Adaptive Signal Processing and Information Theory Research Group

Distributed Function Computation: Rate regions, Quantization, and Interactive Communication

Distributed source coding (DSC) is an important problem in information theory which concerns the compression of multiple correlated information sources that do not communicate with each other. In DSC, the goal is to recover the source symbols only. However, in some applications if the receiver is interested in only computing a function (or some functions) of sources, thereby enabling further compression. This generic distributed function computation problem arises in several fields. We consider the following five examples here.

Example 1 (Big data processing). In big data problems, the major issue is to design computational methodologies suited to calculating statistics that are meaningful for learning from the data, in a manner which scales efficiently as the data being processed becomes immense. Of interest is the fundamental problems in massive datasets where some statistical primitives need to be computed for some machine learning or data analysis tasks for datasets stored in large distributed storage systems. In a massively parallel computing paradigm, one of the most significant bottlenecks is the communication between the processors. Hence, when computing important statistics from massive datasets minimizing data transfer can be a key step in enhancing performance and scalability. This motivates our research which aims to determine the communication architecture and codes achieving the fundamental minimum amount of information that must be exchanged to calculate each statistic of interest.

Figure 1: Distributed compressors for reduction calculation of the statistical primitives

Example 2 (OFDMA resource allocation).

In a multiuser OFDMA system, the base station (BS) needs to assign mobile stations (MSs) to subblocks of channels. This is referred to as the resource allocation problem [A1]. If the BS wishes to maximize the sum-rate across users, the uplink feedback from the MS needs to enable the basestation to determine which MS has the best channel. For each of the resource subblocks, when conventional channel codes are used in the downlink data transmission, the BS needs to know both who has the best channel and the best channel quality to utilize the adaptive and modulation coding (AMC) scheme. With a proper assumption that the channel quality of all MSs on the same subblock are i.i.d. random variables, this is equivalent to finding max and arg max across all users on each subblocks. When a rateless code is used in the downlink data transmission, the BS only needs to know who has the best channel (finding only arg max, Figure 2). Once the BS has decided which user to schedule on a particular collection of subbands, it must signal this resource decision on the downlink as overhead control information in addition to the data to be transmitted to the user itself. Our interest is to understand how to efficiently encode the control information so that the BS can decide the arg max.

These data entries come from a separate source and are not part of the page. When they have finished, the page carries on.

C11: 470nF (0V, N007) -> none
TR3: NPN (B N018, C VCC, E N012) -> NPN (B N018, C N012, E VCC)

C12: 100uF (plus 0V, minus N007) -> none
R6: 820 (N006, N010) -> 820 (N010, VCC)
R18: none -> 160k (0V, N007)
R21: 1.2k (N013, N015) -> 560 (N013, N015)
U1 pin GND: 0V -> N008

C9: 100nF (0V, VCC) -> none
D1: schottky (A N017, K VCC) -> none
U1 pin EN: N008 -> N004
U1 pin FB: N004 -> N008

Figure 2: The BS wishes to compute the index (arg max) of the user with the largest gain on each subband.

Example 3 (Sealed-bid first-price auctions). When a seller has a commodity that it wishes to sell, it sets the price with respect to the market. If the seller wants to ensure that it does not price itself out of the market, it would want to compute the max of the individual valuations of a representative sample of the market.We think of the CEO selling a good through an auction to a set of independent buyers. In a sealed-bid first-price auction, the buyers submit bids in “sealed” envelopes and the highest bidder is the winner, paying their bid amount. The auctioneer has no need for recovering the bids of the other users.

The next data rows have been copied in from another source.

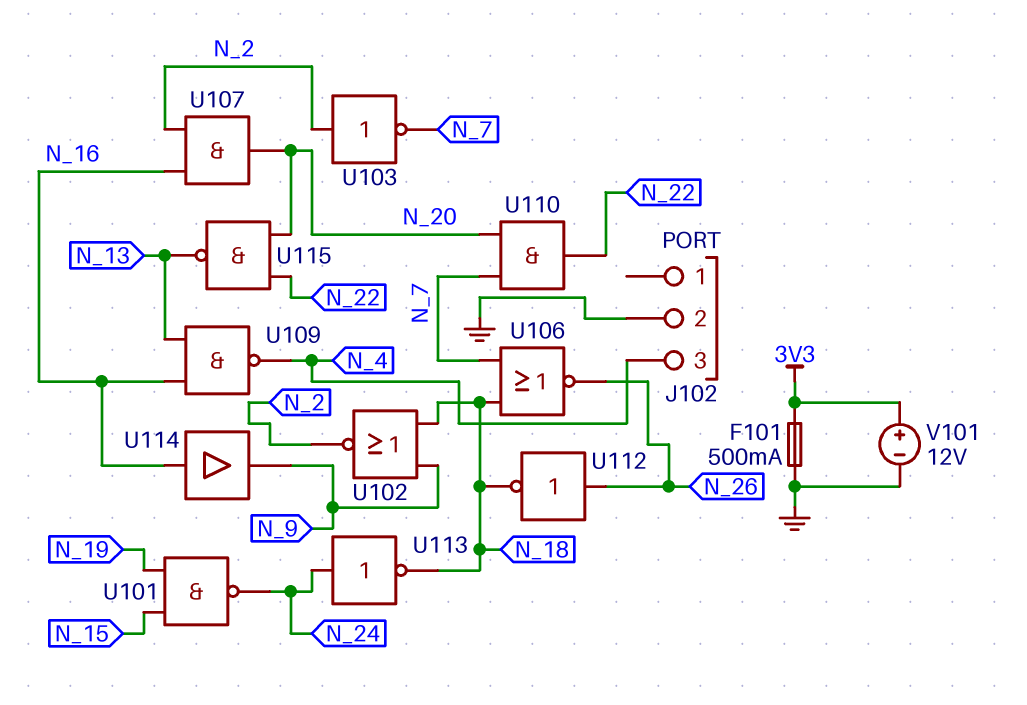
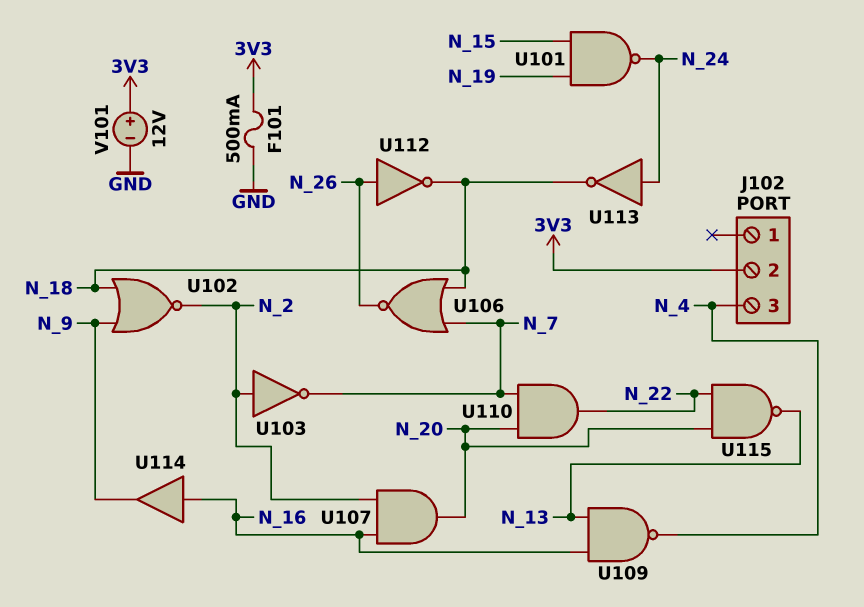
J102 pin 2: GND -> 3V3

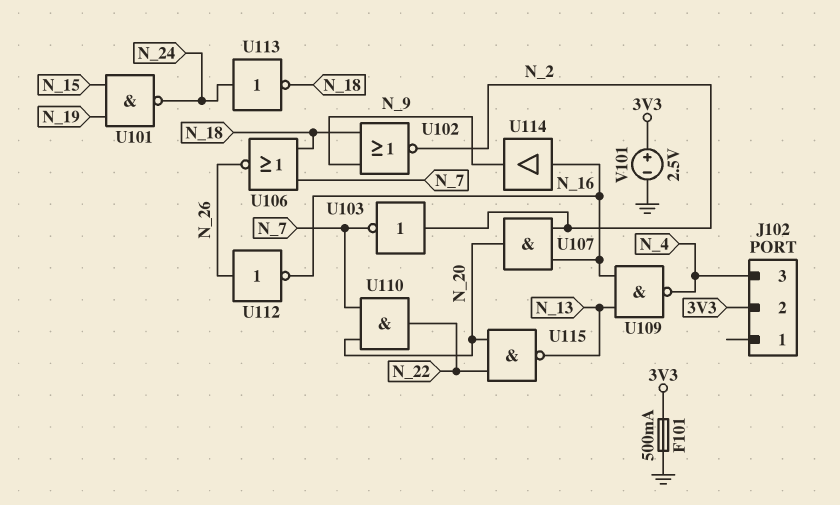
U112: NOT (in N_26, out N_18) -> NOT (in N_26, out N_16)
V101: 12V (plus 3V3, minus GND) -> 2.5V (plus 3V3, minus GND)

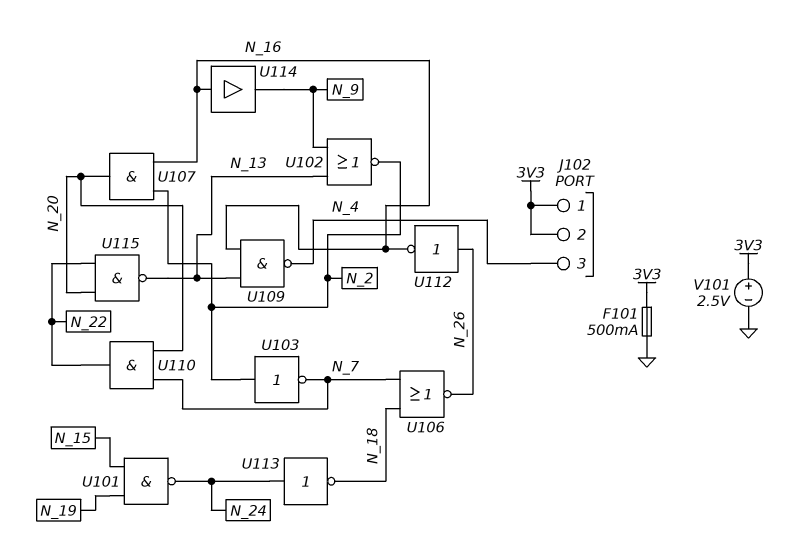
J102 pin 1: none -> 3V3
U102: NOR (in N_9, in N_18, out N_2) -> NOR (in N_9, in N_13, out N_2)

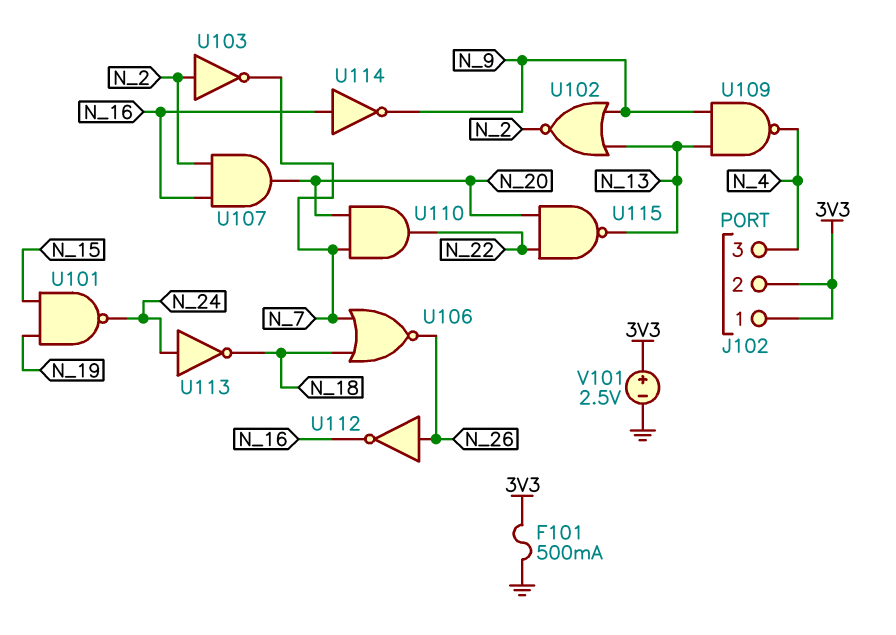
U109: NAND (in N_13, in N_16, out N_4) -> NAND (in N_9, in N_13, out N_4)
U114: buffer (in N_16, out N_9) -> NOT (in N_16, out N_9)

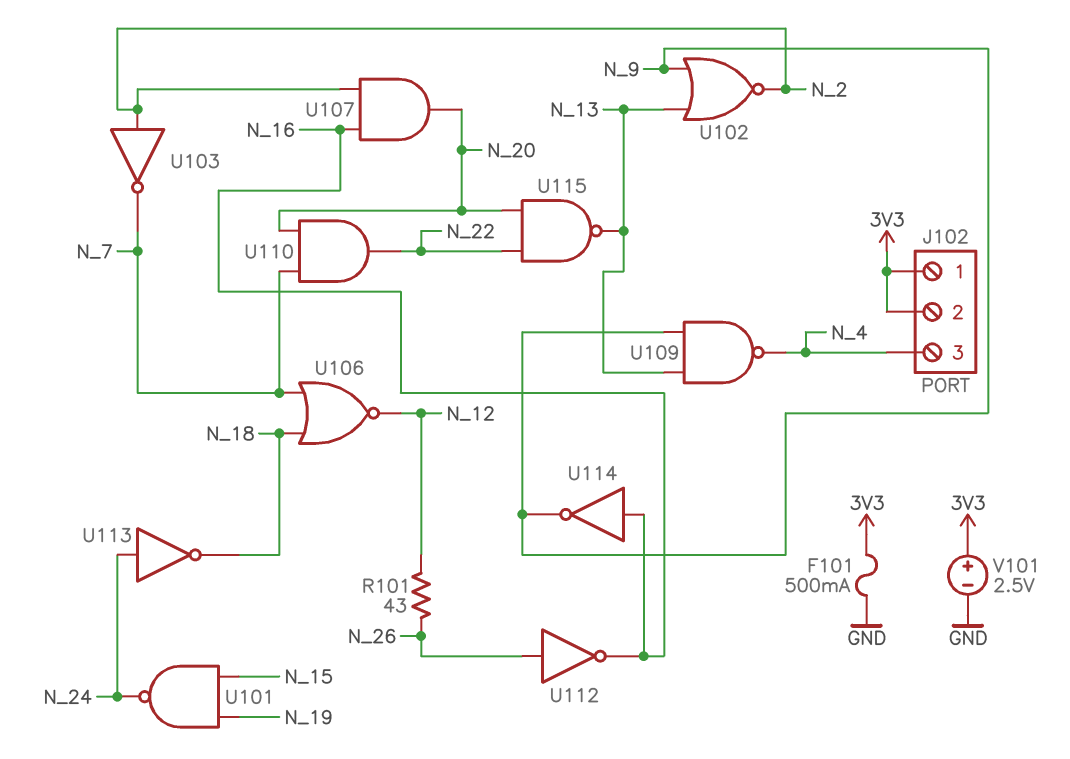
R101: none -> 43 (N_12, N_26)
U106: NOR (in N_7, in N_18, out N_26) -> NOR (in N_7, in N_18, out N_12)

Example 4 (sensor network/intrusion detection). A collection of sensor nodes are monitoring an area large enough that individual sensor readings are independent. As a very simple model, we can take the local sensor outputs to be binary: $0$ if no intruder is present, $1$ if an intruder is present. Computing the $max$ sensor reading determines if an intruder is present but not where; computing the $arg max$ determines where an intruder is (if in fact there is one), and; computing both determines if and where an intruder is.

Example 5 (information retrieval). Increasingly information is being stored in distributed data structures because the data is inherently distributed, in an attempt to improve system performance (e.g., availability, look-up latency, etc.), or because the data set is too large to be effectively collocated. When analyzing this data, often times what needs to be reported is not the full set of data but some reduction of the data. Reducing the rate to compute the function of the data can be led to lower query times and less utilization of the network connecting the distributed storage pools.

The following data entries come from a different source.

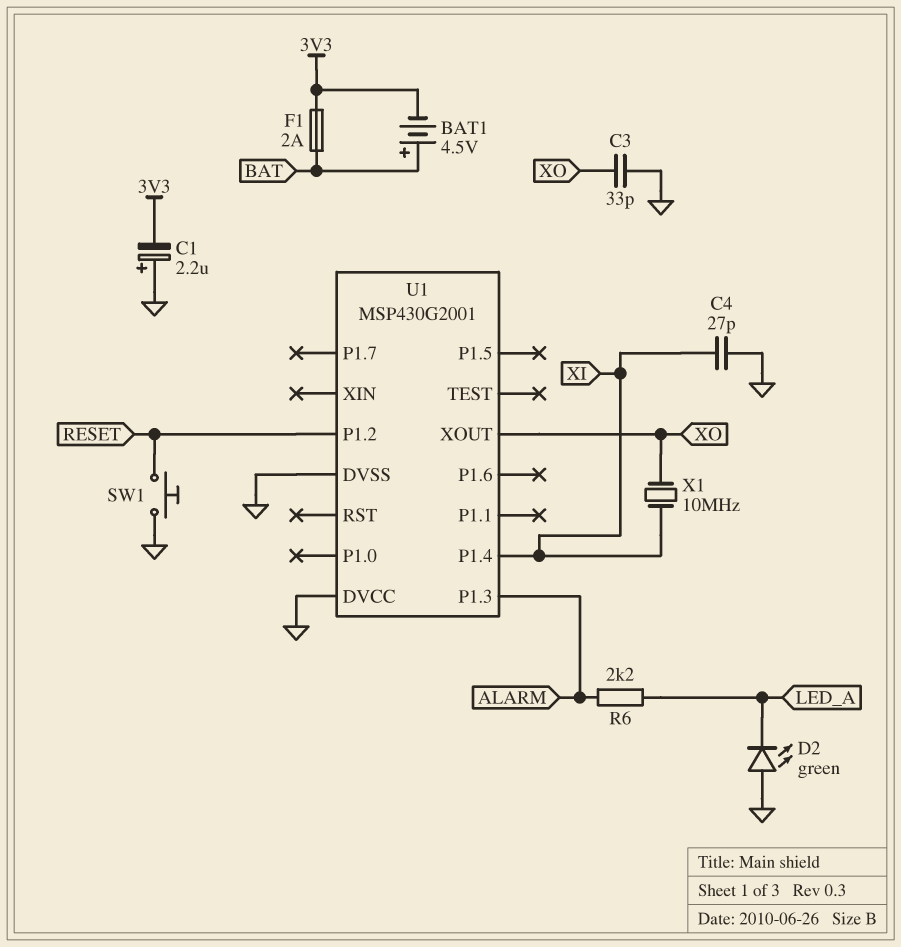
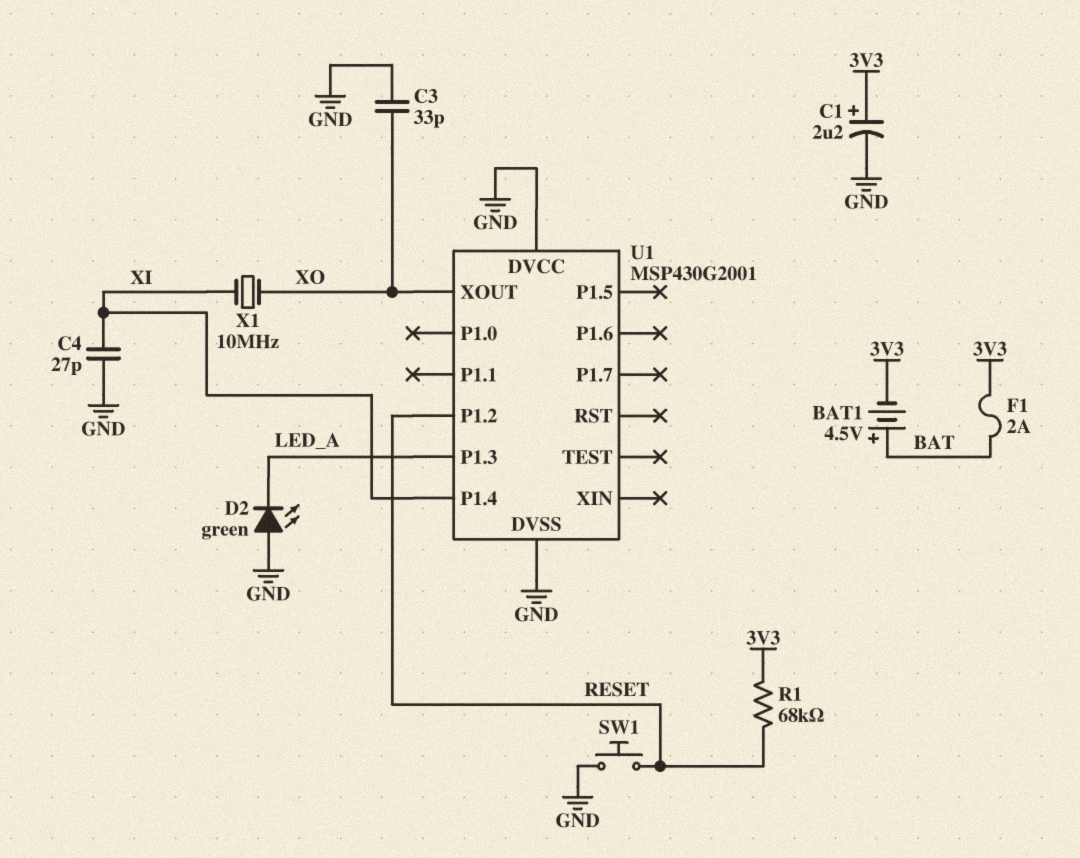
C1: 2.2uF (plus GND, minus 3V3) -> 2.2uF (plus 3V3, minus GND)
R1: none -> 68k (3V3, RESET)
R6: 2.2k (ALARM, LED_A) -> none
U1 pin P1.3: ALARM -> LED_A

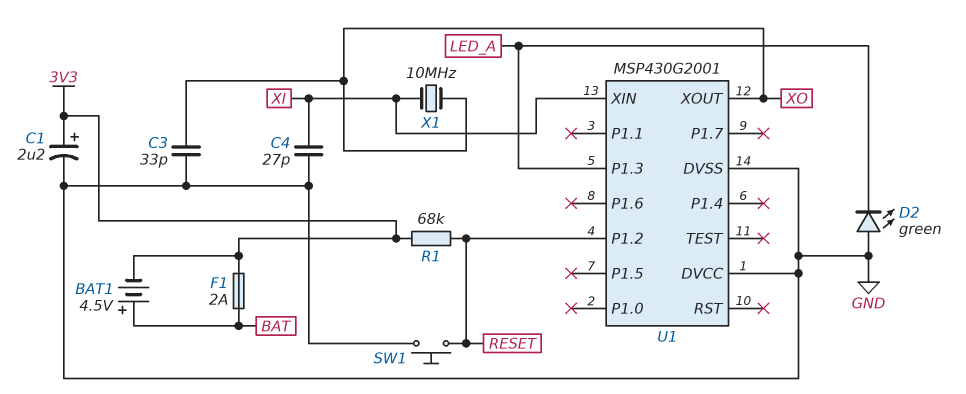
U1 pin P1.4: XI -> none
U1 pin XIN: none -> XI

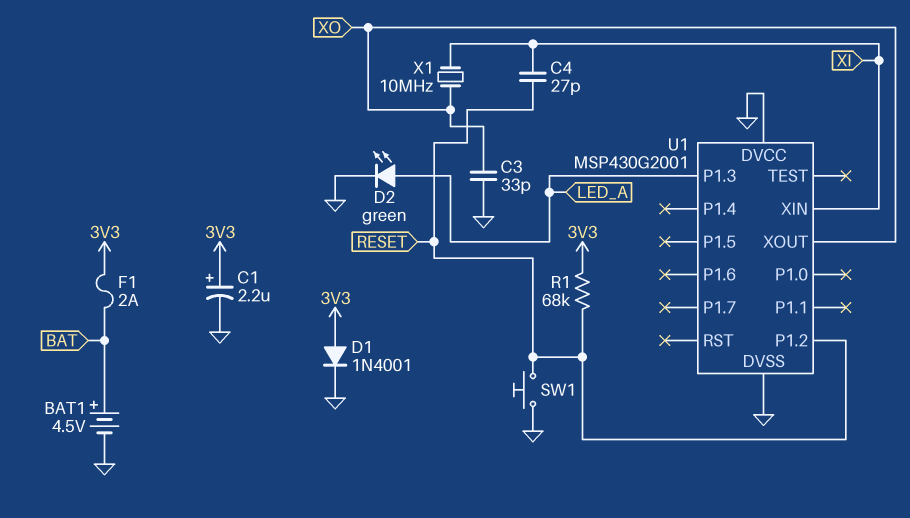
BAT1: 4.5V (plus BAT, minus 3V3) -> 4.5V (plus BAT, minus GND)
C4: 27pF (GND, XI) -> 27pF (RESET, XI)
D1: none -> diode 1N4001 (A 3V3, K GND)
D2: LED green (A GND, K LED_A) -> LED green (A LED_A, K GND)

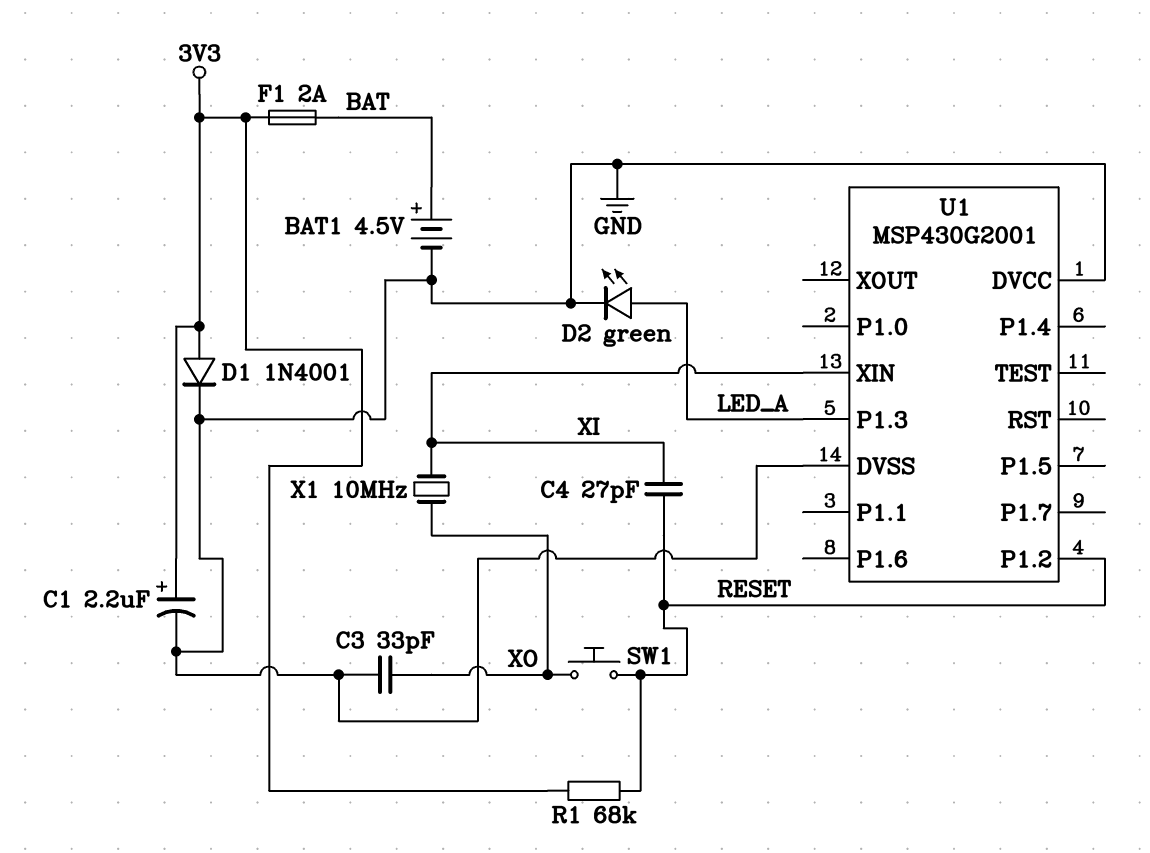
SW1: button (GND, RESET) -> button (RESET, XO)
U1 pin XOUT: XO -> none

1 Lossless function computation

By lossless computation, we mean asymptotically lossless computation of a function: the error probability goes to zero as the block length goes to infinity. The two-terminal function computation with side information problem has been considered in [B1] where two terminals (transmitter and receiver) each contain a source and the receiver wants to decode a function of the two sources. Orlitsky et al. considered the problem of minimizing the encoder’s alphabet size with vanishing probability of error, and showed that the fundamental limit on rate is the graph entropy of the characteristic graph. The distributed function computation problem has been considered in [B2] under the CEO setup [B3], where the CEO wants to compute a function of the sources from two or more users. Doshi et al. gave the rate region to the problem under a constraint that they term a ”zig-zag” condition. They showed that any achievable rate point can be realized by graph coloring at each user and Slepian-Wolf (SW) [B4] encoding the colors.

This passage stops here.